Já lá vão mais de 3 semanas desde o último
post com fotografias e descrições como deve ser.
Ora,
"First Things First", comecemos pelo Holi.
Para quem ainda não ouviu falar, o
Holi é uma das maiores festas indianas! Celebrado na Índia e também nos outros países onde existe uma forte comunidade de emigrantes indianos, é conhecido como festa das cores e celebra-se, entre outras coisas, o início da Primavera.


Na manhã do dia 1 de Março lá fui, acompanhado da rapaziada da AIESEC, para uma Farm House. Tínhamos à nossa espera uma festa privada com imensa gente, muita cor, água, lama, música, comida (indiana, pois claro) e bebida.


Foi um dia incrível em que todos brincaram com todos, indianos e
expats juntos numa festa harmoniosa, celebrando a Primavera e, mais do que isso, a amizade, a beleza e as cores da vida.
O Carnaval em Portugal?
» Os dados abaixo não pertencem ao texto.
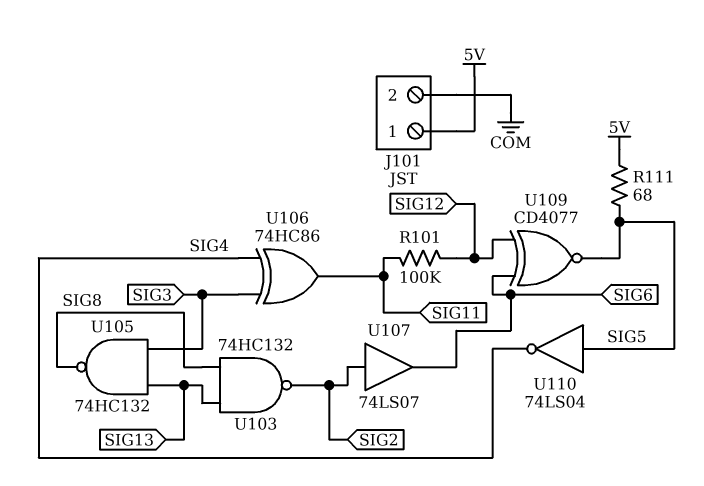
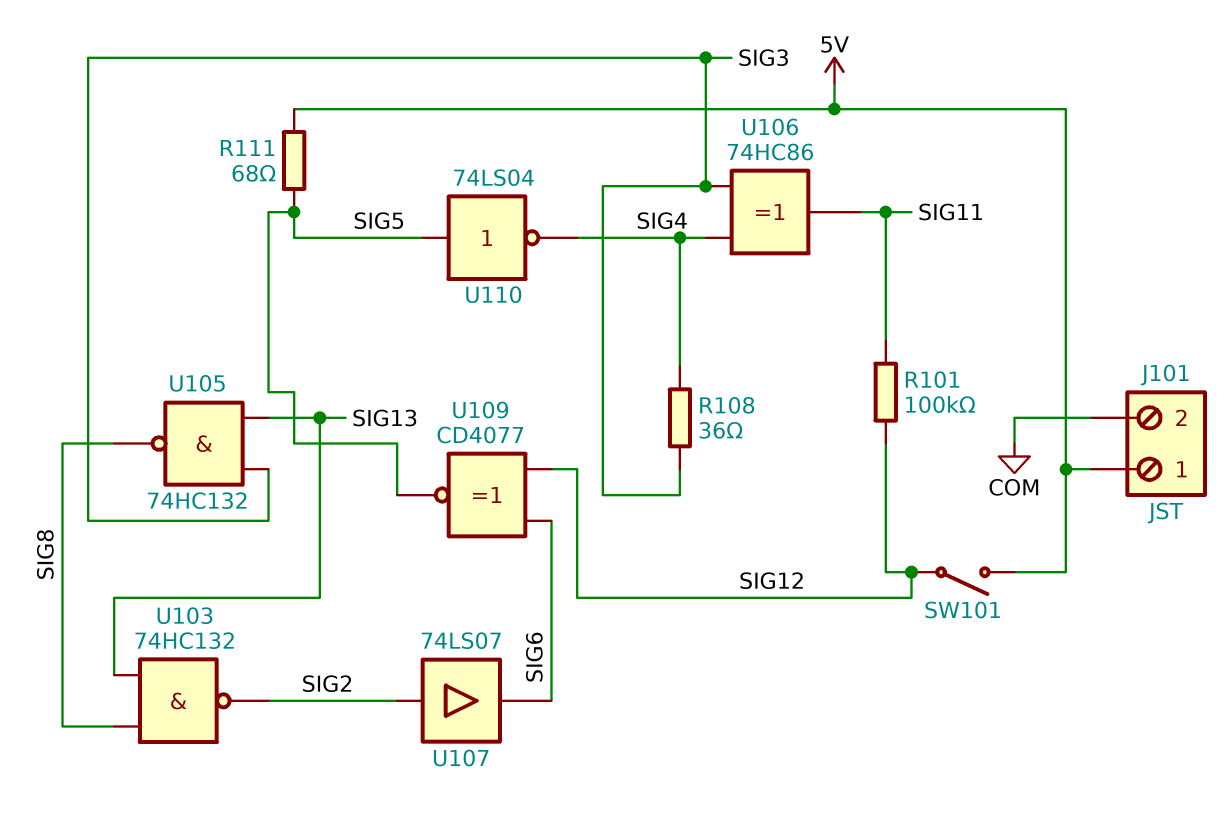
R108: none -> 36 (SIG3, SIG4)
SW101: none -> switch (5V, SIG12)

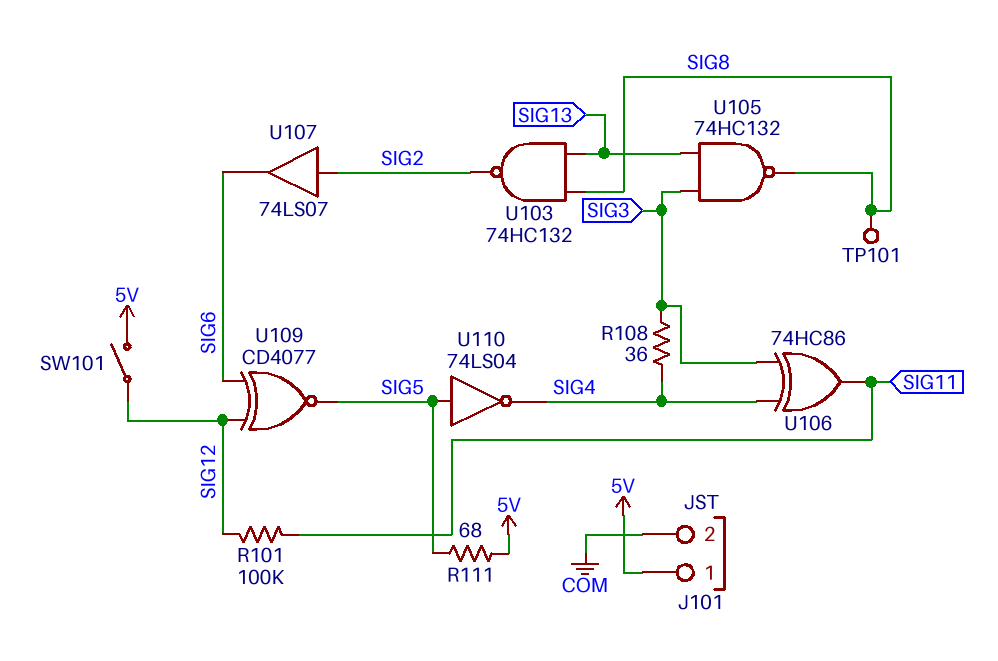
TP101: none -> test point (SIG8)

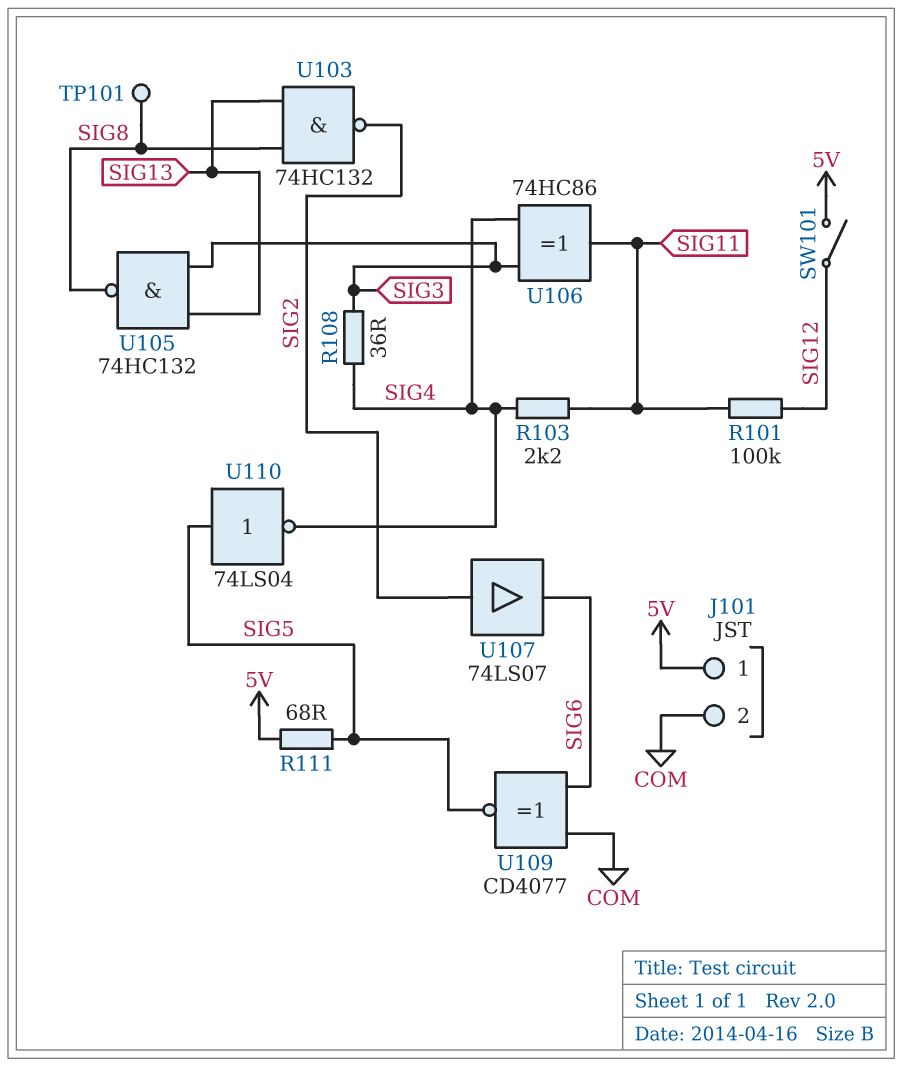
R103: none -> 2.2k (SIG4, SIG11)
U109: XNOR CD4077 (in SIG6, in SIG12, out SIG5) -> XNOR CD4077 (in COM, in SIG6, out SIG5)

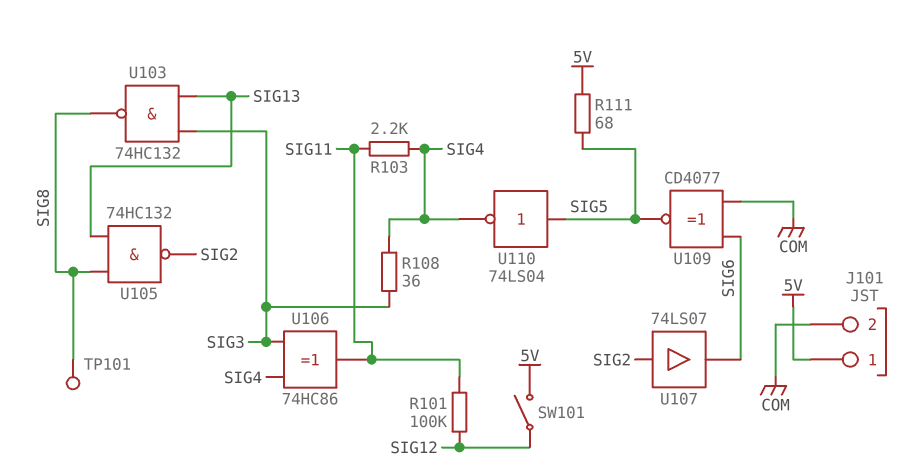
U103: NAND 74HC132 (in SIG8, in SIG13, out SIG2) -> NAND 74HC132 (in SIG3, in SIG13, out SIG8)
U105: NAND 74HC132 (in SIG3, in SIG13, out SIG8) -> NAND 74HC132 (in SIG8, in SIG13, out SIG2)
Esqueçam lá isso, é incomparável.
Os dias de trabalho vão passando na velocidade cruzeiro e chega o fim-de-semana de
Rishikesh, uma cidade nas montanhas, construída nas margens do rio Ganges, considerada como a porta de entrada para os Himalaias.
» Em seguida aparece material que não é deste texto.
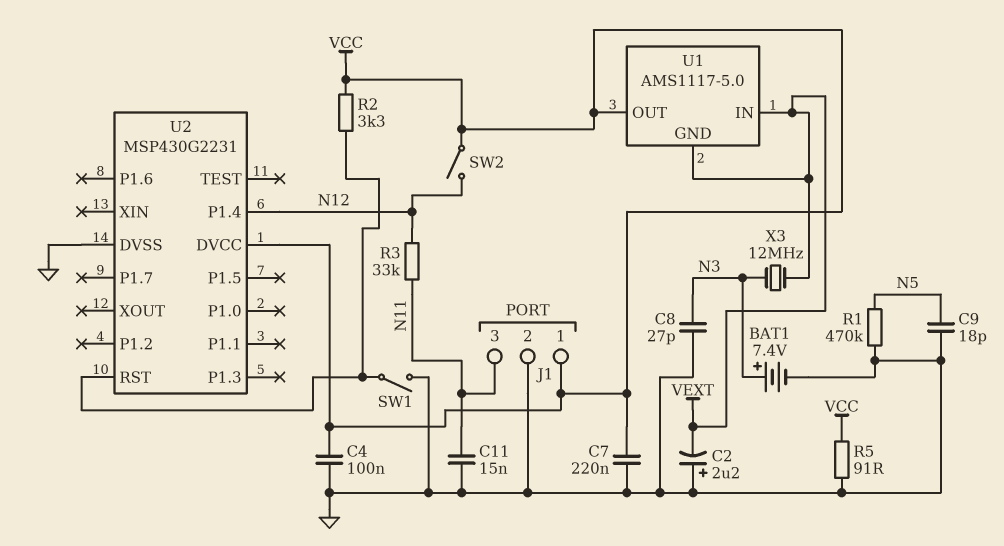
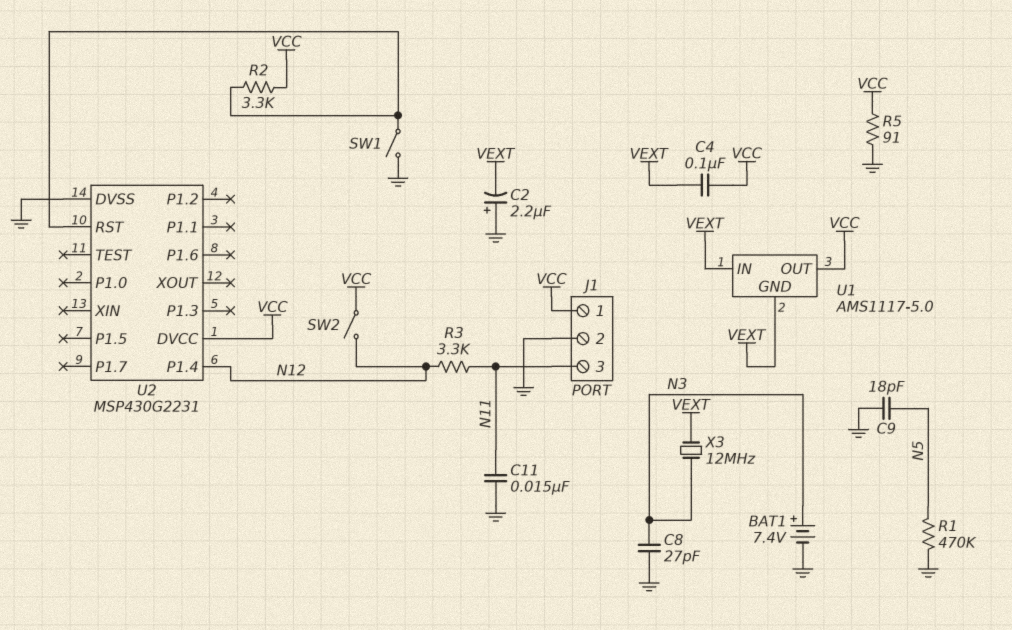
C4: 100nF (GND, VCC) -> 100nF (VCC, VEXT)
C7: 220nF (GND, VCC) -> none
R3: 33k (N11, N12) -> 3.3k (N11, N12)

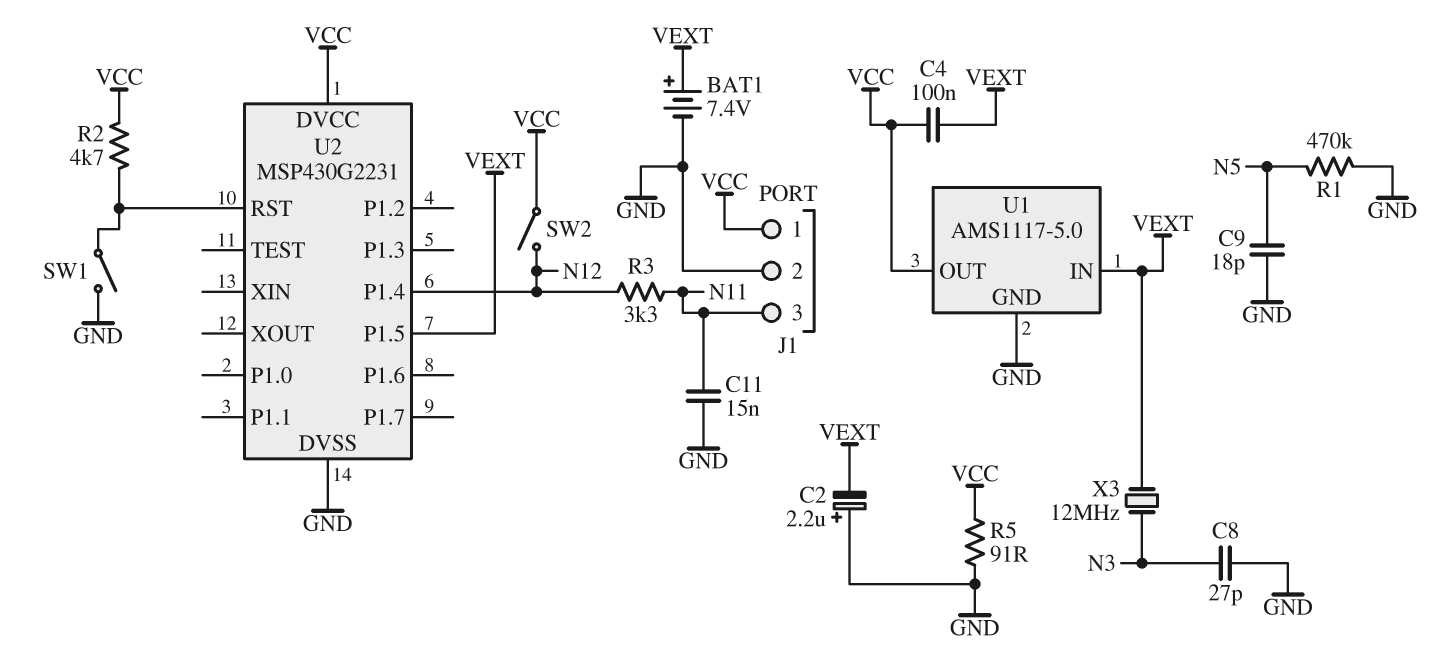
BAT1: 7.4V (plus N3, minus GND) -> 7.4V (plus VEXT, minus GND)
R2: 3.3k (U2/RST, VCC) -> 4.7k (U2/RST, VCC)
U1 pin GND: VEXT -> GND
U2 pin P1.5: none -> VEXT

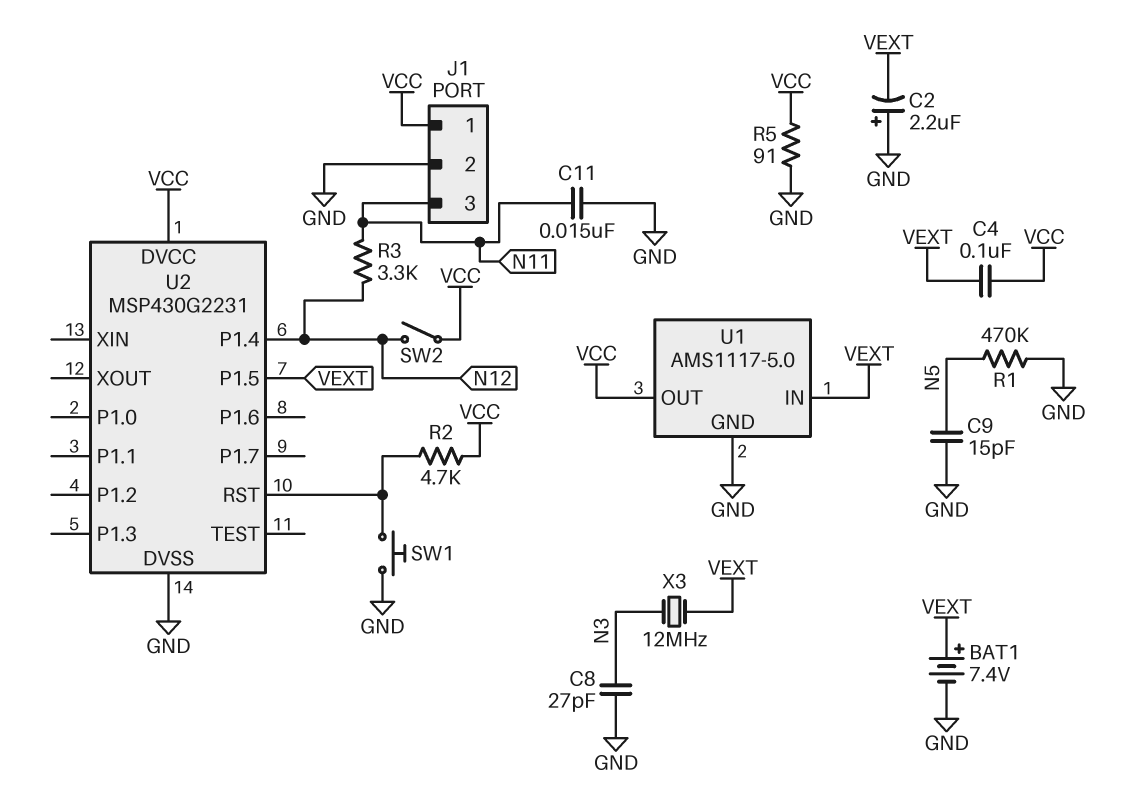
C9: 18pF (GND, N5) -> 15pF (GND, N5)
SW1: switch (GND, U2/RST) -> button (GND, U2/RST)

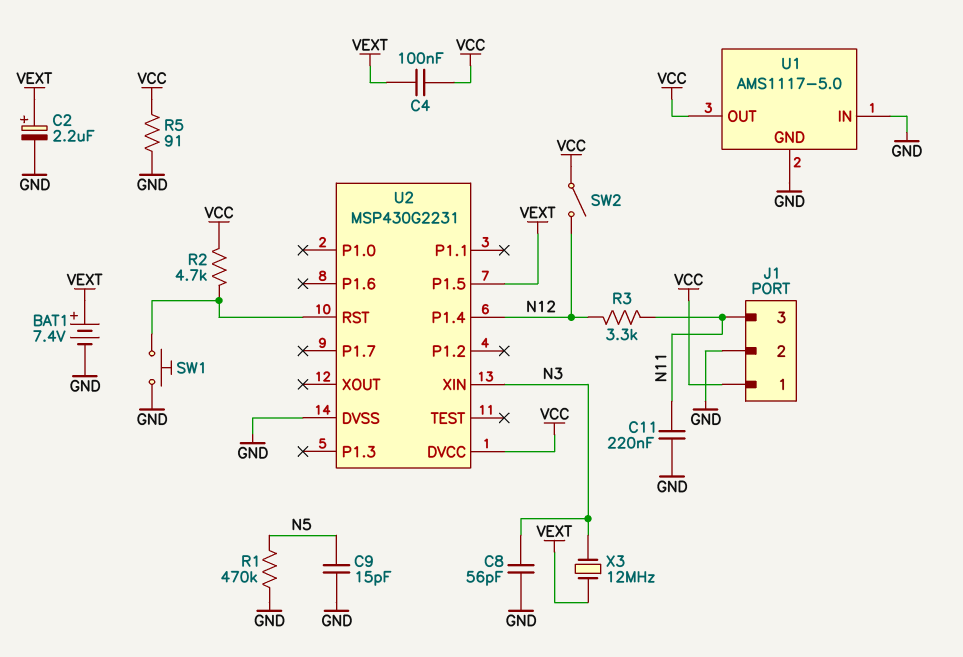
C2: 2.2uF (plus GND, minus VEXT) -> 2.2uF (plus VEXT, minus GND)
C8: 27pF (GND, N3) -> 56pF (GND, N3)
C11: 15nF (GND, N11) -> 220nF (GND, N11)
U1 pin IN: VEXT -> GND
U2 pin XIN: none -> N3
Mas mais do que um fim-de-semana de sightseeing, foram 2 dias de descontracção pura, acompanhado de uma entusiasmante actividade de rafting pelas águas frias e vibrantes do Ganges.




Ficámos instalados num excelente acampamento num local espectacular. Muito relax e convívio foi a receita para o 1º dia em que estivemos acampados.

(foto da esquerda: WC...)

O 2º dia chegou e foi o momento de pegar no equipamento e descermos o rio até à cidade de Rishikesh, num percurso de 36 km de puro convívio e de muita adrenalina, feito durante uma manhã e uma tarde, com as devidas paragens para descansar e para almoçar.

(foto de grupo e o início da descida)

Numa dessas paragens para descansar foi engraçado ver todo o grupo a avaliar as condições de uma das passagens de rafting mais difíceis do percurso. O local é conhecido como "The Wall", com um nível 4 numa escala de 5.

(avaliação das condições...)
(cá de cima parece bem pequeno, mas quando se chega lá em baixo...)
(se reparem nas fotos do rio há umas pessoas lá ao fundo ao pé das pedras...dá para ter uma ideia do tamanho e força da espuma/corrente)Ora, nessa "parede" todos os barcos viraram. O impacto é tal que somos lançados para o ar, sendo depois puxados durante breves segundos para o fundo das águas do Ganges. Manter a calma e esperar que a força dos coletes fizesse o resto foi o prato do dia para todos os aventureiros do grupo.